Étant donné la présence de facteurs tant aggravants qu'atténuants, la fourchette intermédiaire, dont les peines s'échelonnent de l'absolution à l'emprisonnement ferme ou avec sursis de dix mois, s'applique en l'espèce.

Par ailleurs, l'art. 718.01 C.cr. mentionne explicitement l'attention particulière qui doit être accordée aux objectifs de dénonciation et de dissuasion dans les cas de mauvais traitements envers les enfants. Dans un tel cas, l'emprisonnement est la règle. Cependant, il ne faut exclure aucun objectif de l'analyse.
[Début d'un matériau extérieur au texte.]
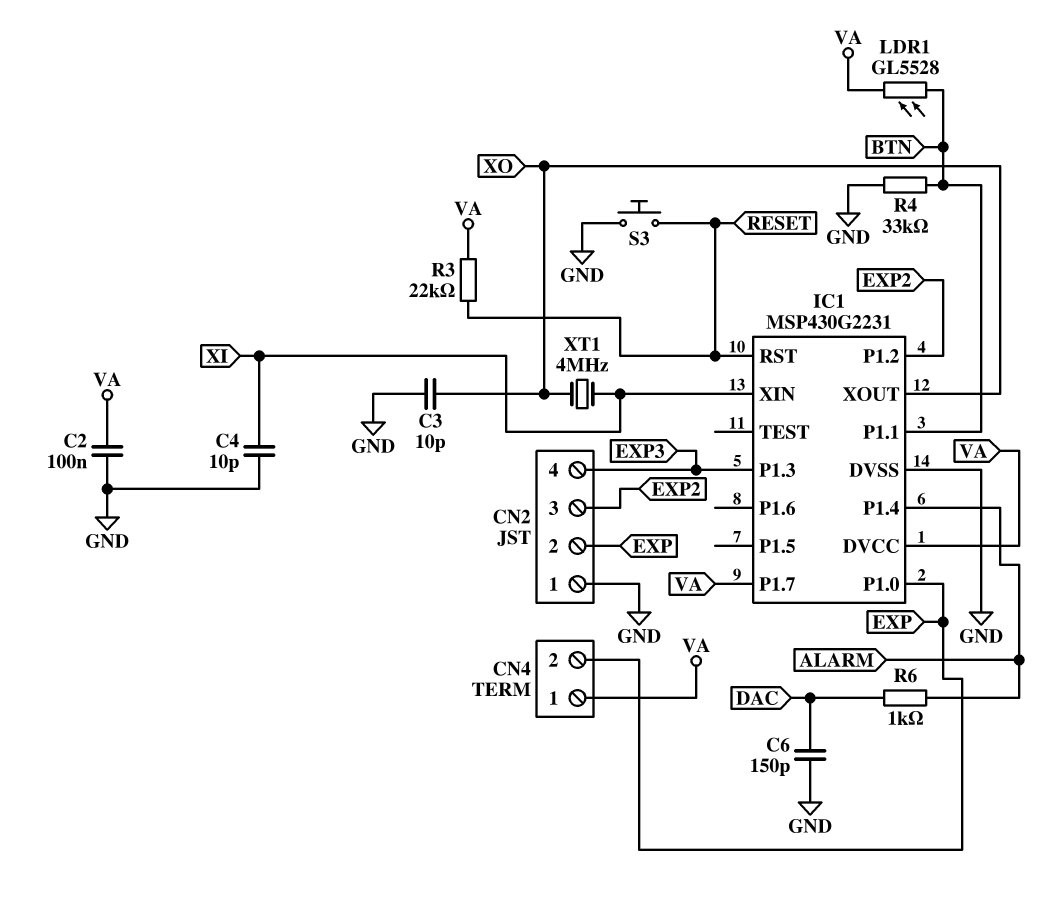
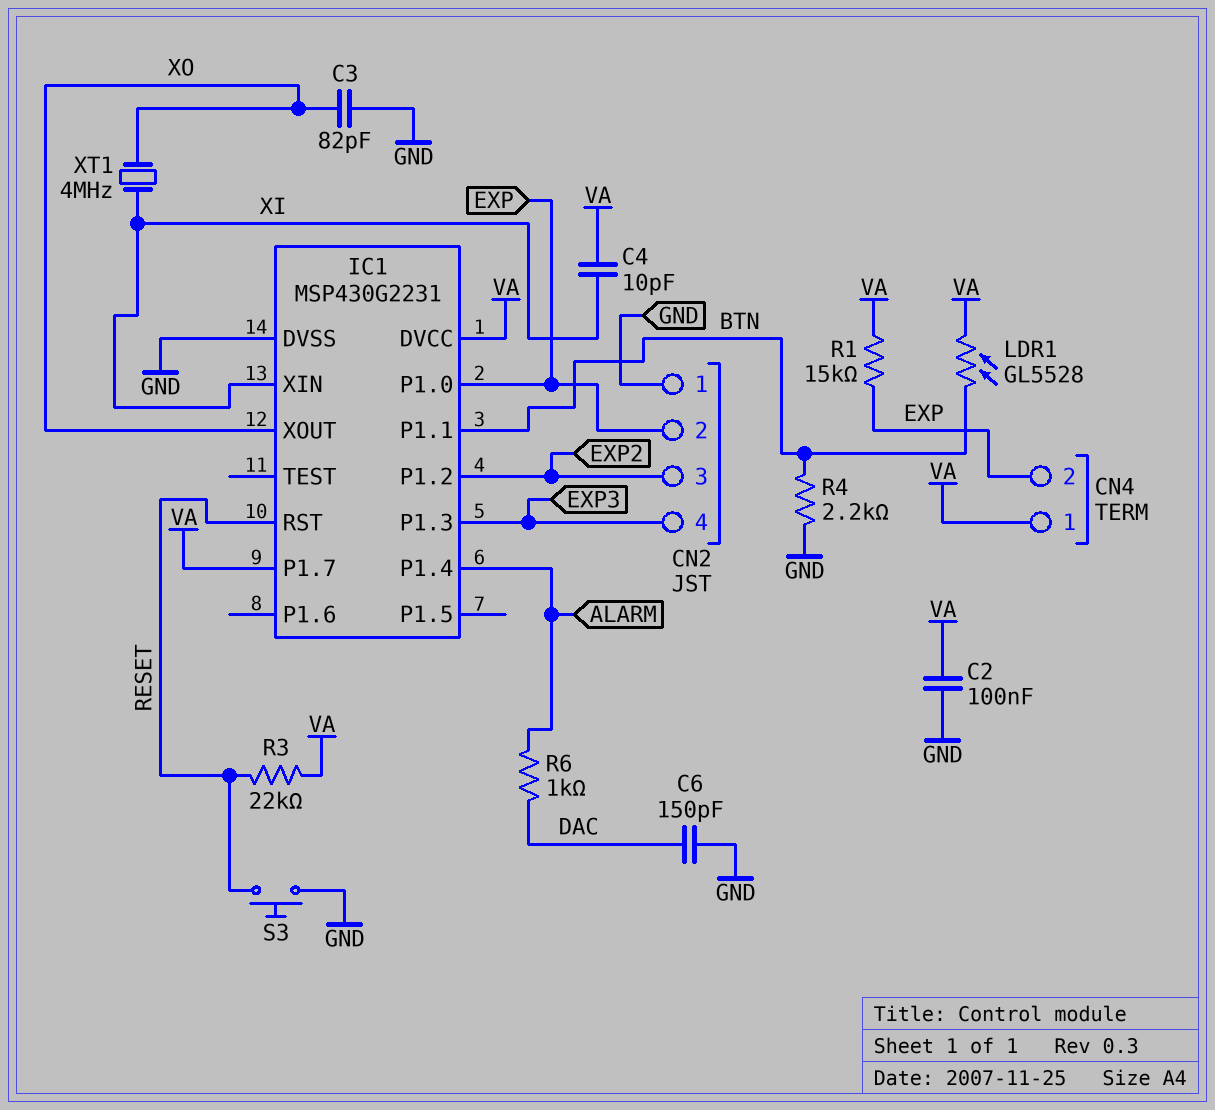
C3: 10pF (GND, XO) -> 82pF (GND, XO)
C4: 10pF (GND, XI) -> 10pF (VA, XI)
R1: none -> 15k (EXP, VA)
R4: 33k (BTN, GND) -> 2.2k (BTN, GND)

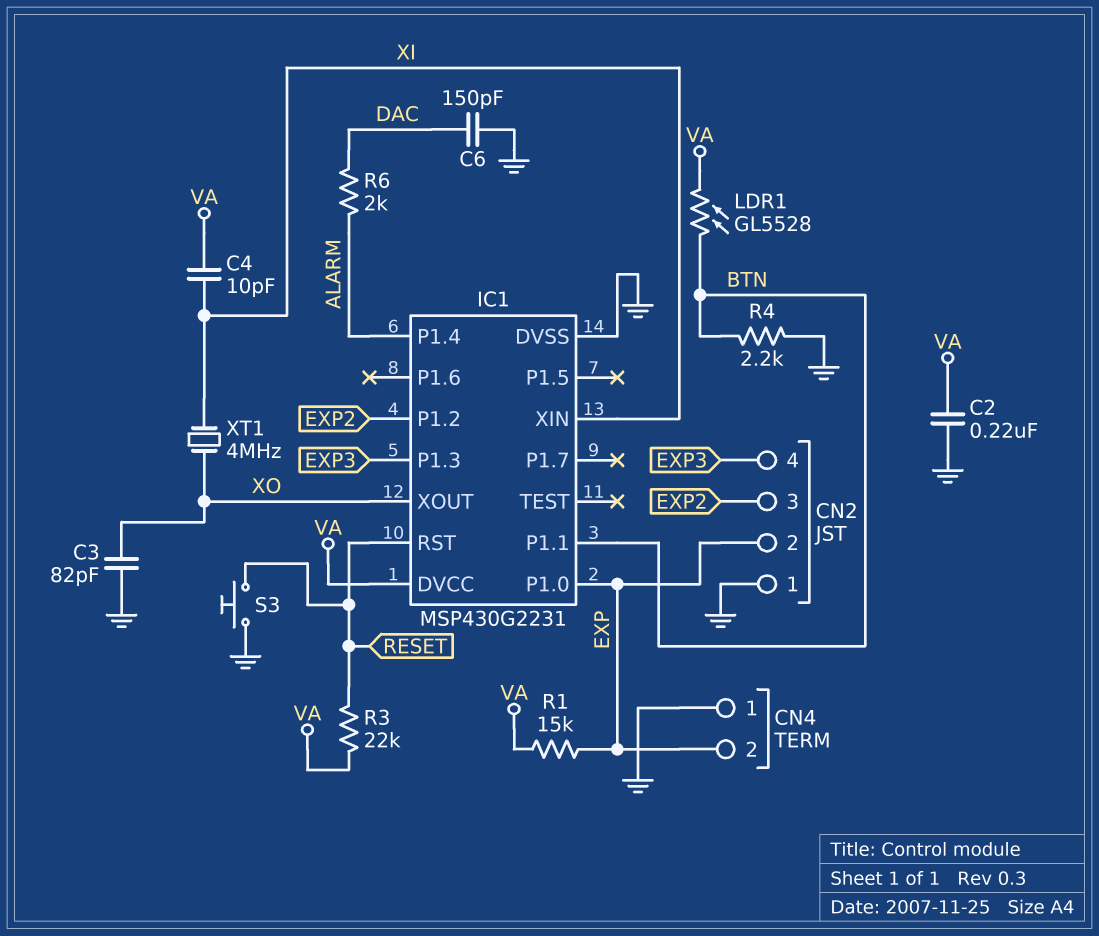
C2: 100nF (GND, VA) -> 220nF (GND, VA)
CN4 pin 1: VA -> GND
IC1 pin P1.7: VA -> none
R6: 1k (ALARM, DAC) -> 2k (ALARM, DAC)

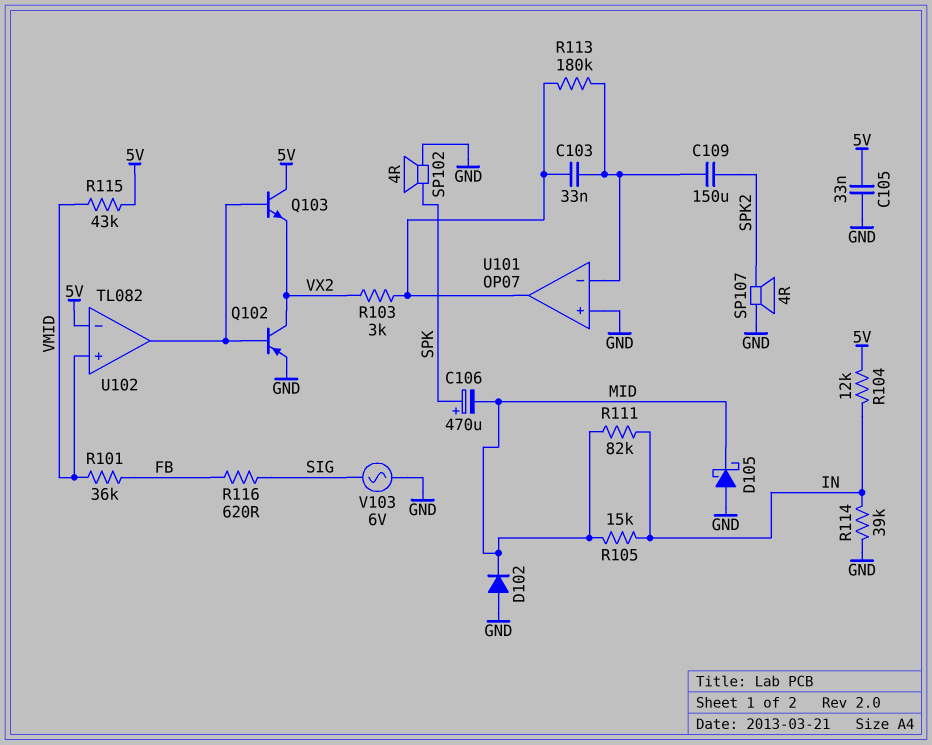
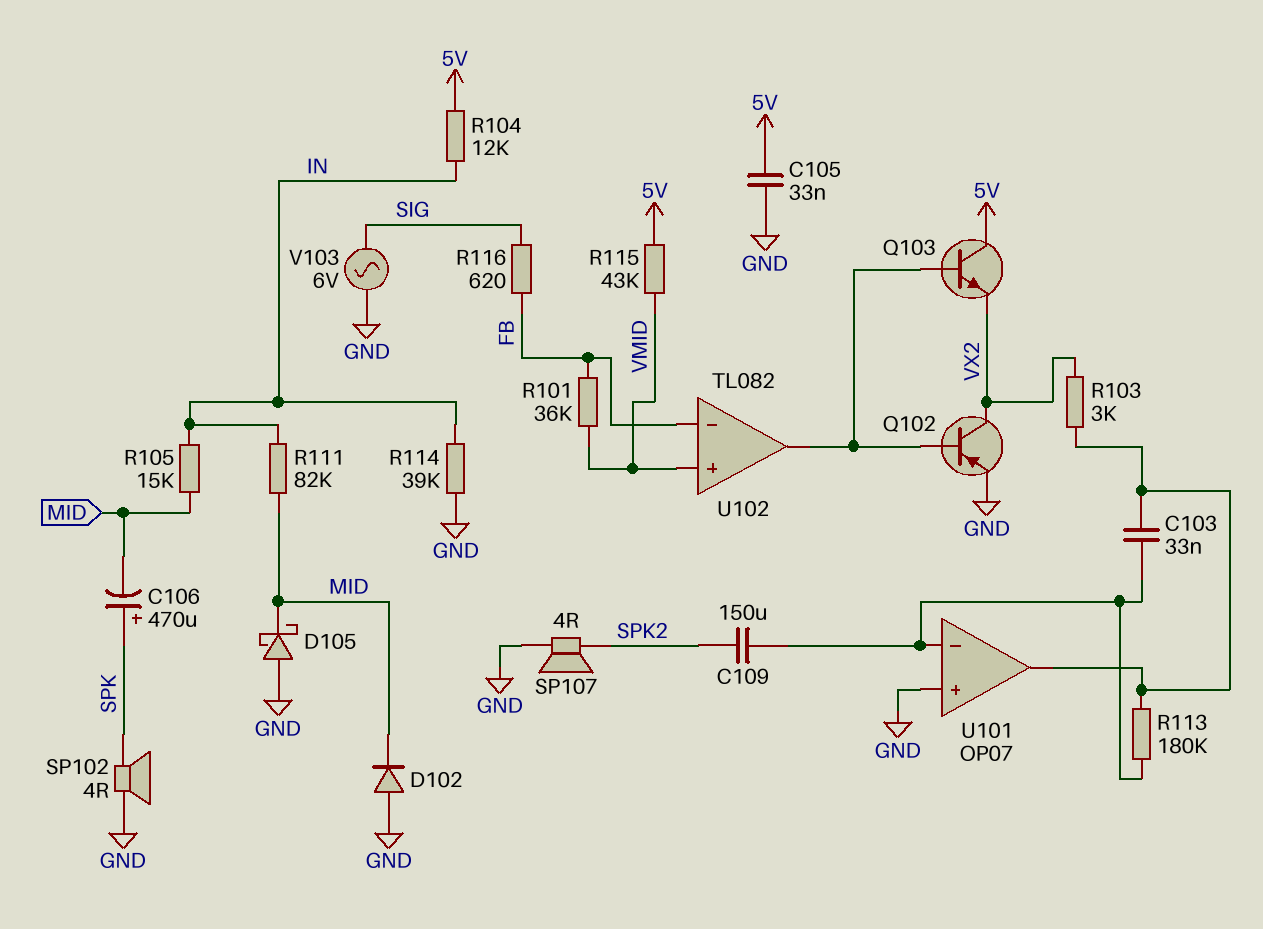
U102 pin in-: 5V -> FB

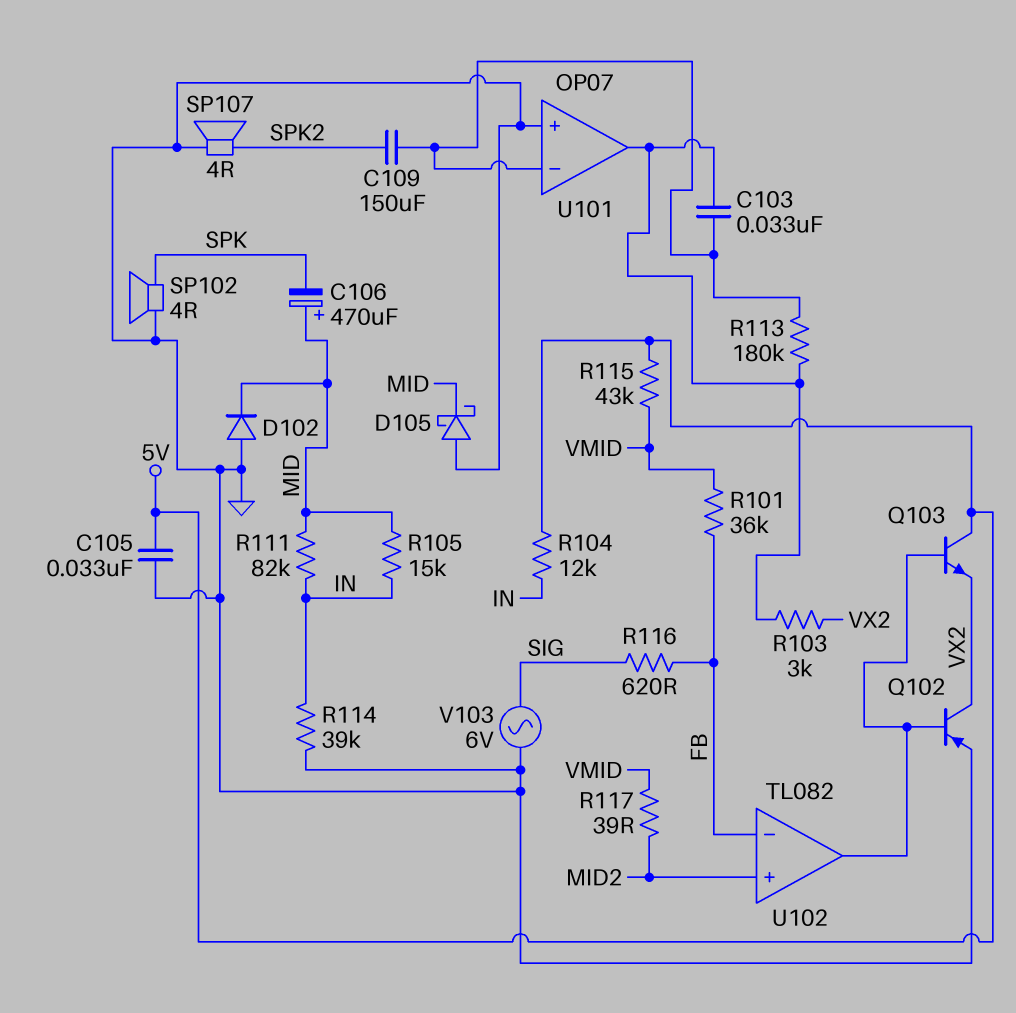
C106: 470uF (plus SPK, minus MID) -> 470uF (plus MID, minus SPK)
R117: none -> 39 (MID2, VMID)
U102 pin in+: VMID -> MID2

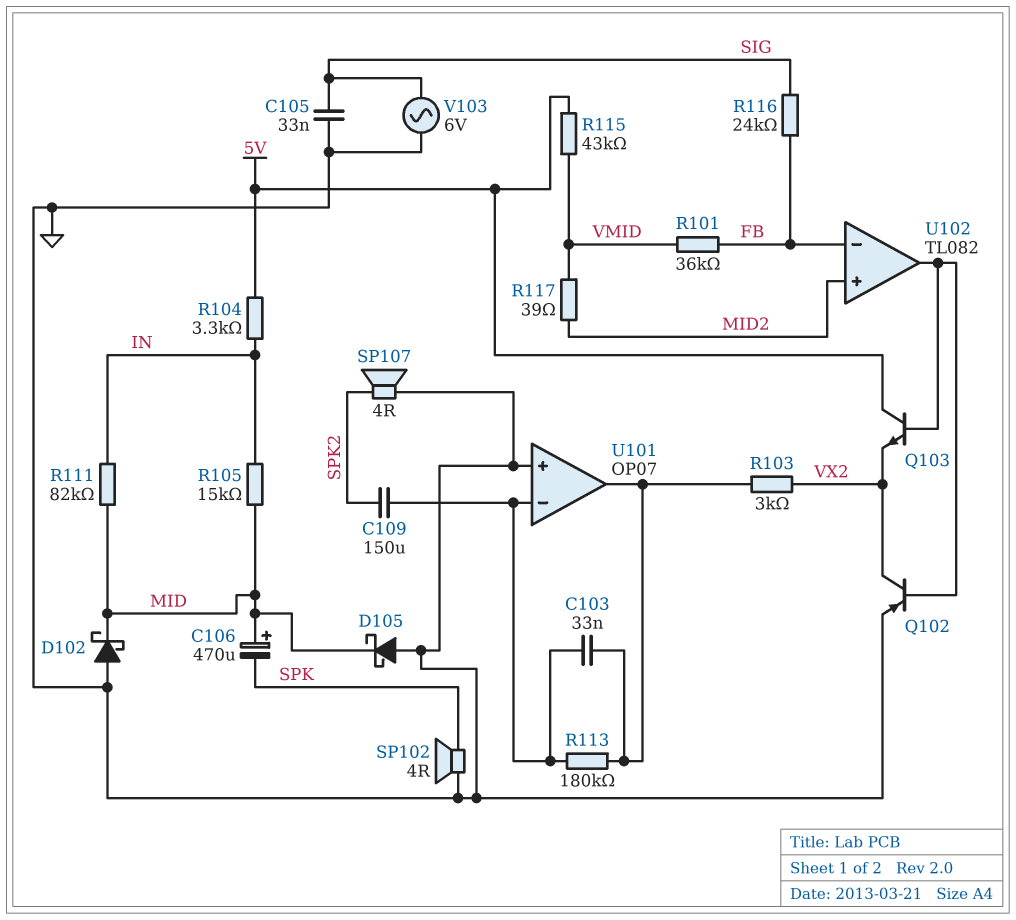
C105: 33nF (5V, GND) -> 33nF (GND, SIG)
D102: diode (A GND, K MID) -> schottky (A GND, K MID)
R104: 12k (5V, IN) -> 3.3k (5V, IN)
R114: 39k (GND, IN) -> none
R116: 620 (FB, SIG) -> 24k (FB, SIG)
Seul l'équilibre entre les différents objectifs mène à une peine juste. Ici, compte tenu du nombre de victimes, de leur âge et de leur vulnérabilité, de l'abus de confiance et des autres circonstances aggravantes, les objectifs de dénonciation et de dissuasion doivent primer. Cela dit, compte tenu du plaidoyer de culpabilité, de l'absence d'antécédents judiciaires, de la thérapie sérieuse entreprise, du faible risque de récidive et de la réhabilitation bien entamée, l'objectif de réhabilitation doit aussi être valorisé.

Il serait dans l'intérêt véritable de l'accusée de bénéficier d'une absolution étant donné que ses démarches sérieuses pour se trouver un nouvel emploi se sont avérées infructueuses en raison des procédures judiciaires. Par contre, l'absolution irait à l'encontre de l'intérêt public, et ce, même en considérant l'objectif secondaire de réhabilitation. En effet, la dissuasion générale, les victimes multiples, les conséquences pour les parents ainsi que l'importance des services de garde à la petite enfance dans le quotidien d'une grande majorité de parents font en sorte que l'absence de condamnation que procure l'absolution conditionnelle nuirait à l'intérêt public.

La grande vulnérabilité des victimes, leur nombre et l'abus d'autorité de l'accusée font en sorte que seule une peine d'emprisonnement permet de prioriser l'objectif de dénonciation, et ce, malgré la présence de plusieurs facteurs atténuants. Cette peine d'emprisonnement (les peines seront consécutives, sauf deux qui seront concurrentes puisque les voies de fait découlent de la même séquence factuelle) pourra cependant être purgée dans la collectivité. Elle aura un effet dénonciateur et dissuasif appréciable, compte tenu des conditions rigoureuses dont elle sera assortie. L'accusée sera notamment assignée à son domicile 24 heures sur 24 pour la durée totale de la peine. Son assignation et ses déplacements permis seront contrôlés. Elle sera donc « sous stricte surveillance de la communauté ». Au total, c'est 170 jours (près de six mois) que l'accusée sera assignée à son domicile. Une ordonnance de probation (avec suivi) d'une durée de deux ans est également prononcée. En vertu de cette ordonnance, l'accusée devra accomplir 240 heures de travaux communautaires. Il lui sera également interdit d'occuper un emploi, rémunéré ou non, dans lequel elle serait susceptible d'être en position d'autorité ou de confiance auprès de personnes âgées de moins de 18 ans. Quant à la suramende compensatoire, l'accusée, qui n'a pas d'emploi, ne sera pas tenue de la verser. Elle constituerait un préjudice injustifié.